My Lords, I beg to move, as an amendment to the Commons amendment, Amendment No. 208D. This amendment arises within the context of the Government's expressed intentions to introduce at some future time a further Companies Bill dealing with the EEC Fourth Directive, which implies that the next Bill will deal largely with accounting matters, with the standardisation of a form of accounts, and so on. It also takes place at a time when the country, in so far as it has been informed, has had an opportunity of considering the implications of the Dowgate Report, a report which your Lordships will recall was made by Mr. Joseph Jackson, QC, and Mr.

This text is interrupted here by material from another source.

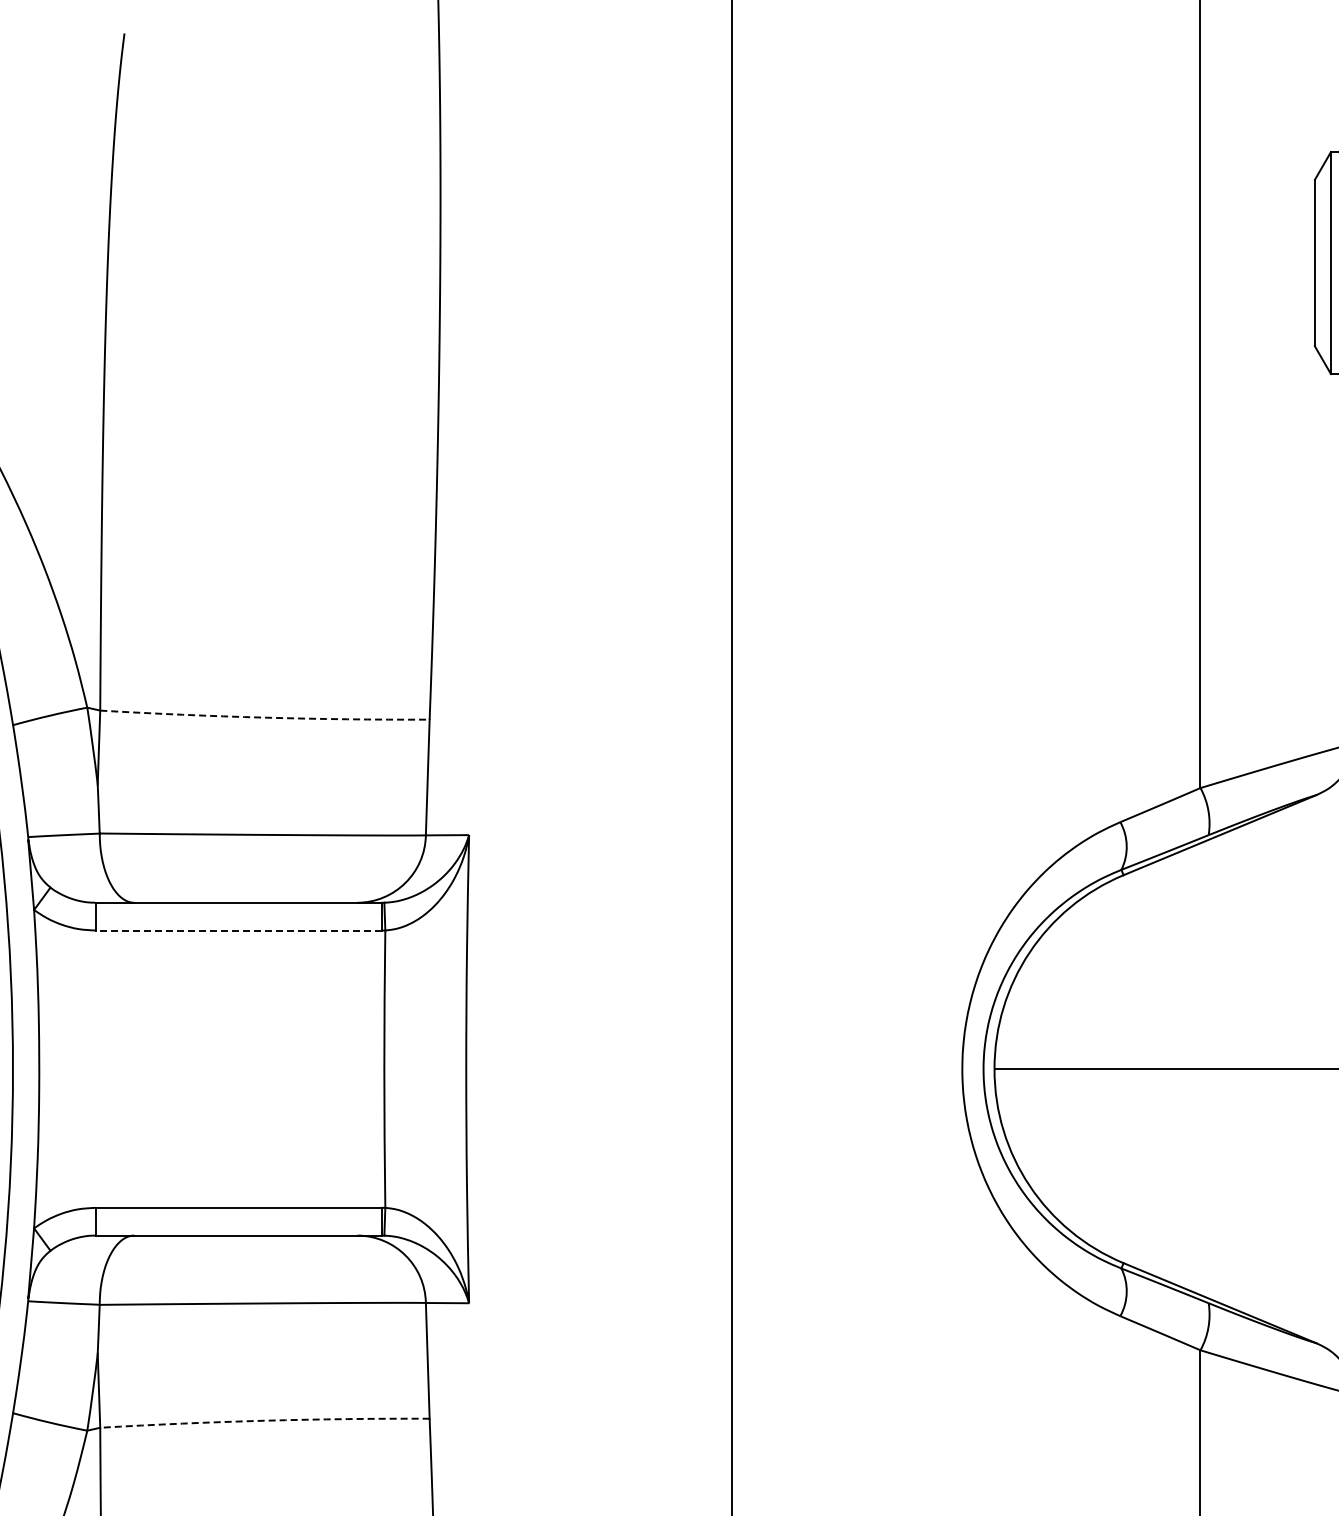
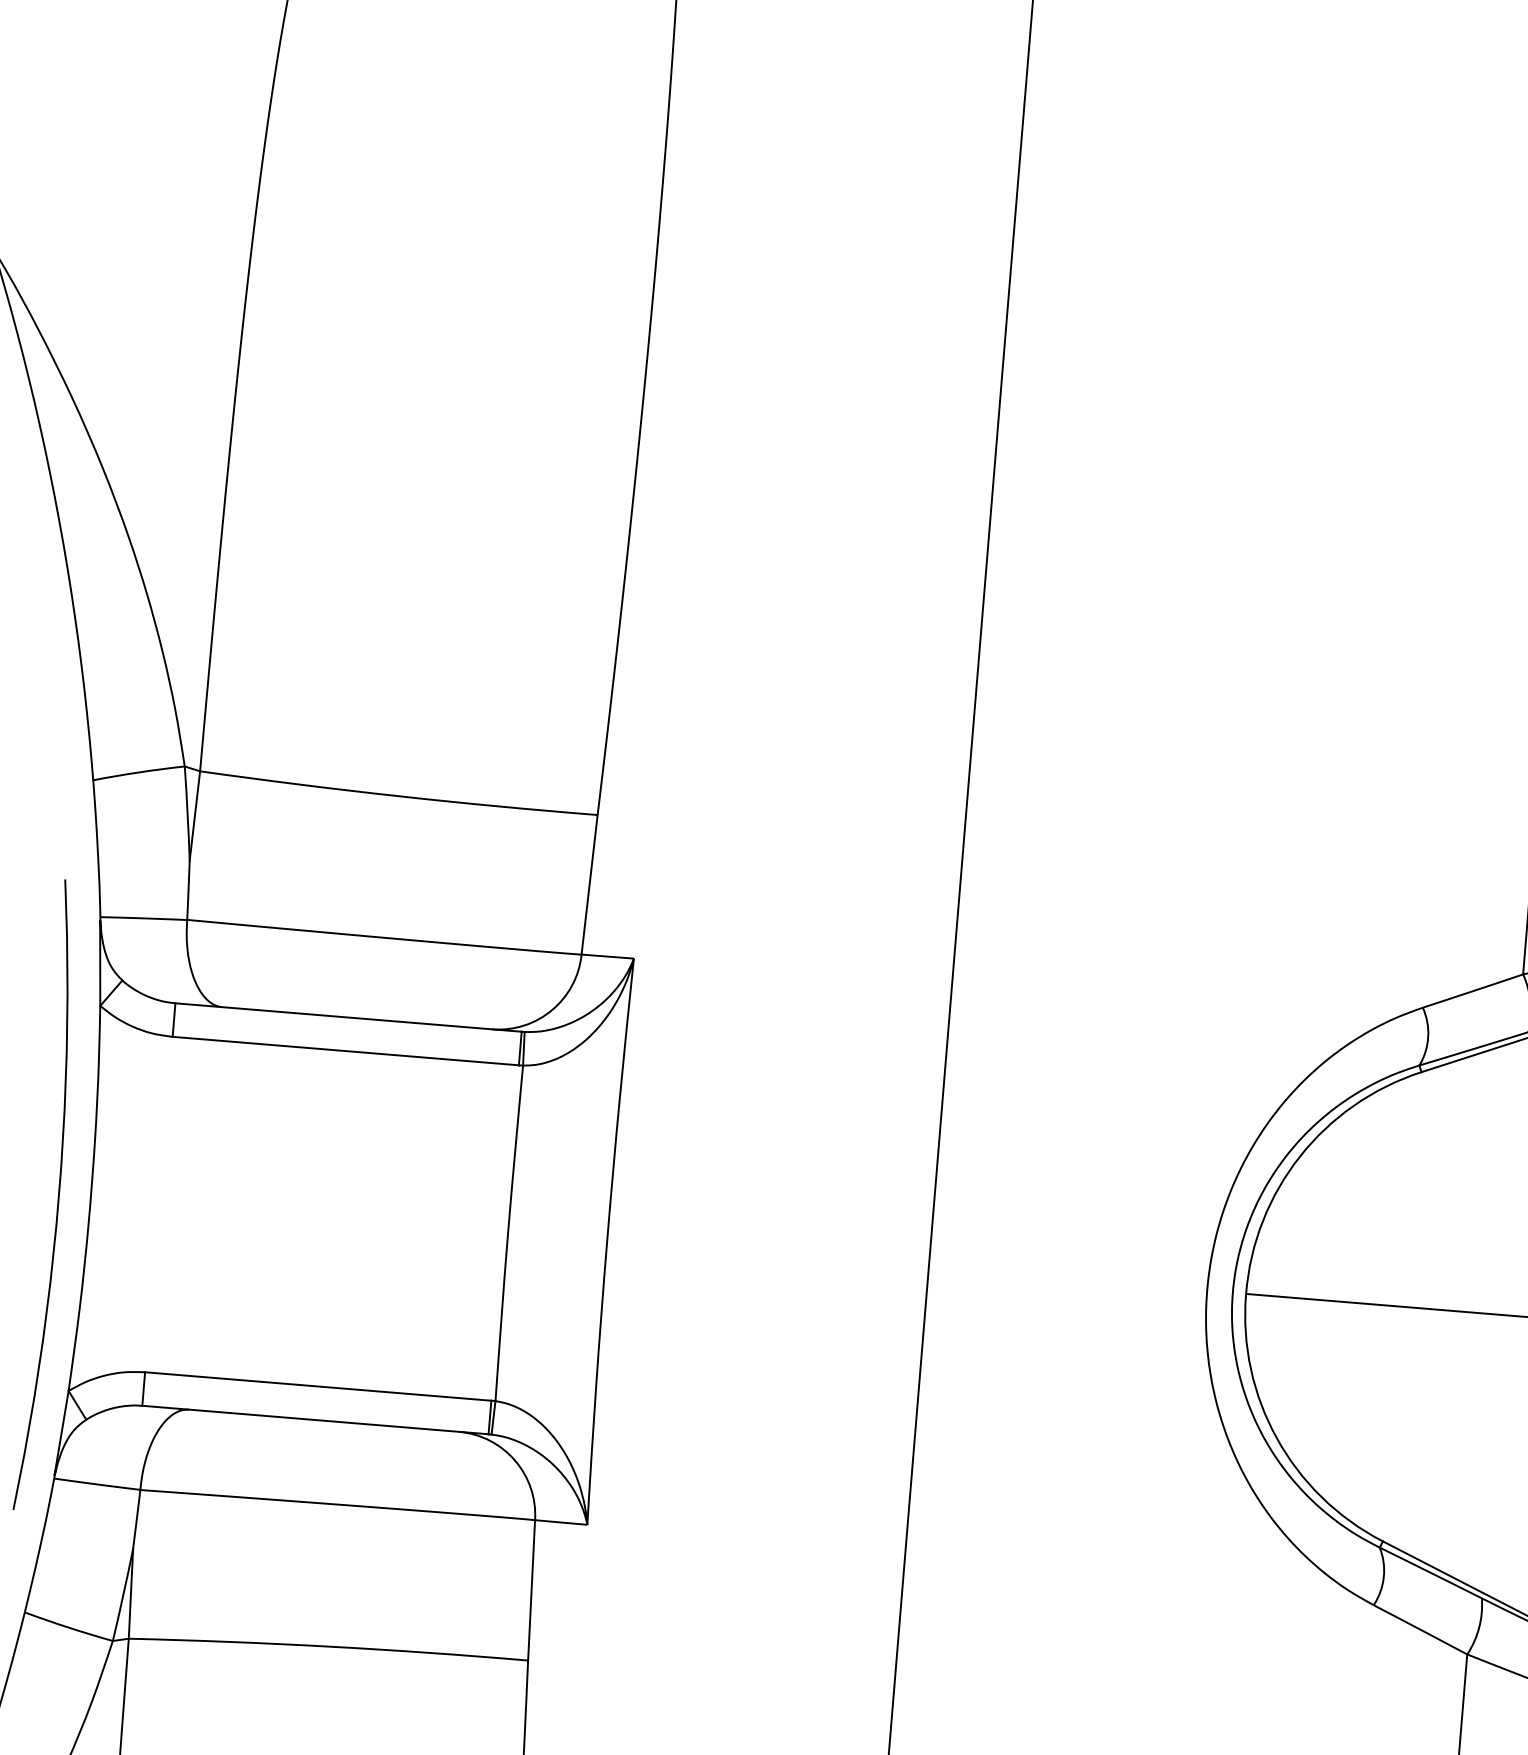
arc: (264, 717) -> (398, 795), dashed -> solid
line: (238, 930) -> (345, 1051), dashed -> solid
arc: (264, 1420) -> (328, 1646), dashed -> solid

Young, a chartered accountant, appointed by the Board of Trade under Section 165B to investigate the affairs of a group of companies, which for the moment we shall call the Dowgate group.

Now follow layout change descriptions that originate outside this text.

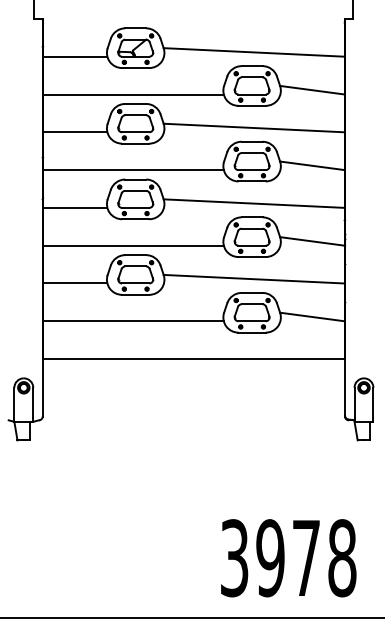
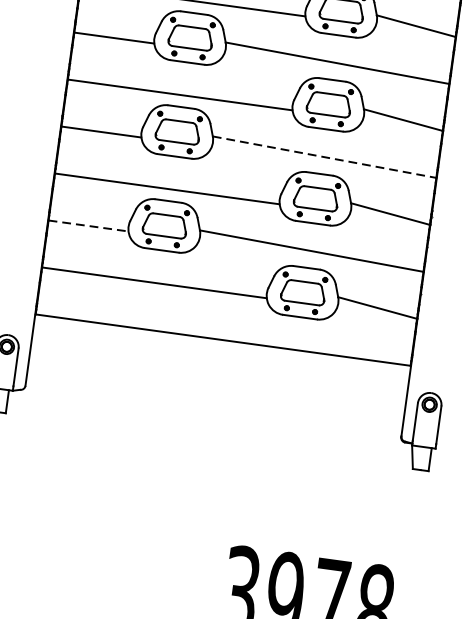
line: (254, 203) -> (324, 157), solid -> dashed
line: (75, 283) -> (88, 226), solid -> dashed

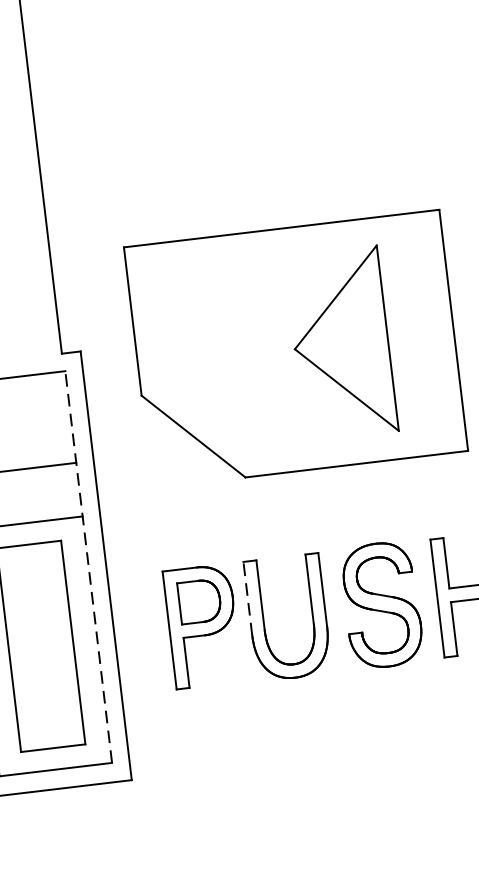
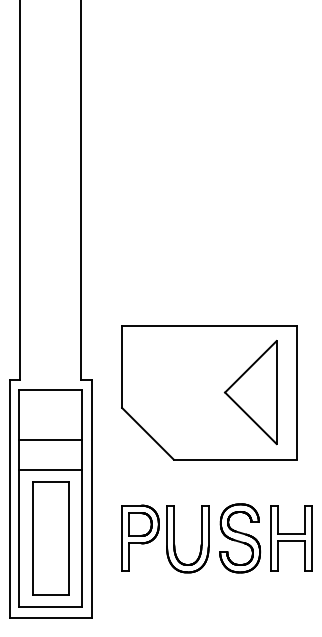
part: (340, 343) -> (250, 392), moved
line: (87, 567) -> (81, 498), dashed -> solid
line: (248, 597) -> (167, 525), dashed -> solid

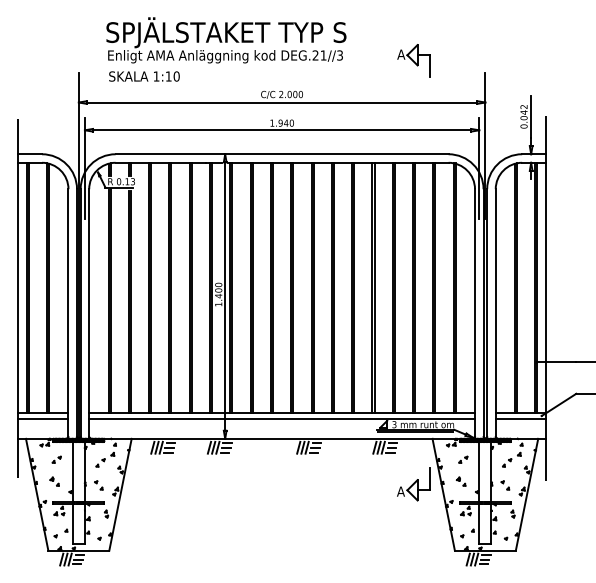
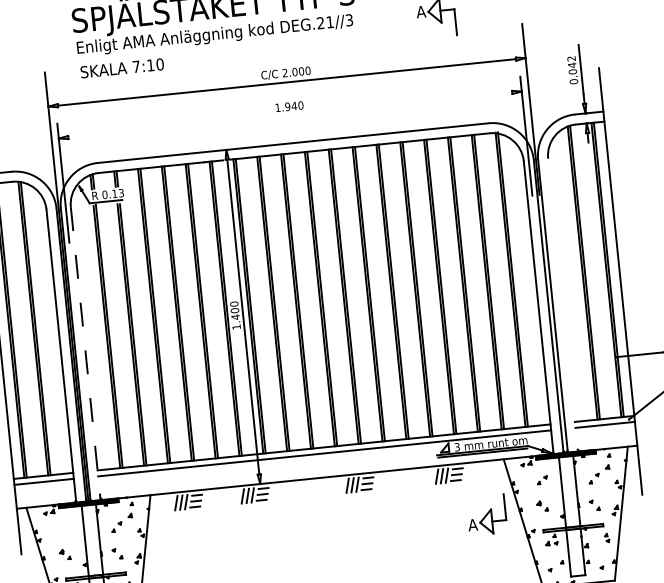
text: (156, 76) -> (136, 66), 1:10 -> 7:10
line: (282, 130) -> (290, 115), removed
line: (495, 313) -> (562, 304), removed
line: (89, 314) -> (86, 354), solid -> dashed
part: (56, 459) -> (64, 528), removed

This report disclosed—and I do not think it is any exaggeration to say this—a degree of lying, cheating, double-dealing, concealment from shareholders of transactions that had actually taken place affecting the directors personally, breaches of trust and refusal by some of the witnesses summoned to co-operate with the inspectors themselves. One is happy to say that this is not typical of the City as a whole. One accepts the view that it is the exception. But it makes bloodcurdling reading, as the noble Lord opposite will know if he has read through it.

Quite clearly, the current Bill before your Lordships makes no pretence of dealing with any of the matters that have been revealed in the Dowgate Report; the Government have taken very little account of its conclusions and certainly have not acted specifically on any of its recommendations. That being so, and in view of the fact that the next important Companies Bill will deal largely with matters of account stemming from the Communities Fourth Directive, and the very dubious likelihood of yet a further Bill dealing, to some extent, with the evils revealed in the Dowgate Report, we on this side of the House think that we should persuade the Government to take one tentative step towards the recommendations made by the inspectors in this particular report.

Those of your Lordships who have read the very comprehensive report of the inspectors will recall that there was a firm of stockbrokers acting for one of the companies within the group and that certain members of that firm of stockbrokers were also members of the board of the particular company with which they were having dealings. I do not want to recite any names, just the principles involved. It was revealed in the evidence, and accepted by the inspectors, that certain directors of the company had used the firm of stockbrokers, of which their colleagues were members, in order to conduct a series of transactions that would not stand up to the very high standards that are normally in force in the City of London.

Briefly, the stockbrokers would buy shares on behalf of one of the directors. If the shares went up. they would be put down to the directors' account; on the other hand, if they went down, they would be charged to the company's account. That is the broad outline of it. I shall not go into any further details of the report, but at paragraph 7 of their recommendations the inspectors say: Consideration should be given to the prohibit tion of a company instructing or employing a firm or company of stockbrokers, one of whose members or directors is also a director of the company in question". This amendment does not go as far as that. We take the view that at some future time we hope soon—some legislative action will be taken to implement those detailed recommendations that were made by the inspectors appointed by the Board of Trade. However, as an interim, with a Government that will certainly be beset with many problems as the years roll on, within that context, we think that as a minimum and preliminary step it would be proper at this stage for Section 26 to be amended in such a way that information about the relationships between a director and a firm of stockbrokers, of which he is also a member, ought to be available to the members of that particular company by its entry on a register in the form set out in Section 26 of the Companies Act 1967.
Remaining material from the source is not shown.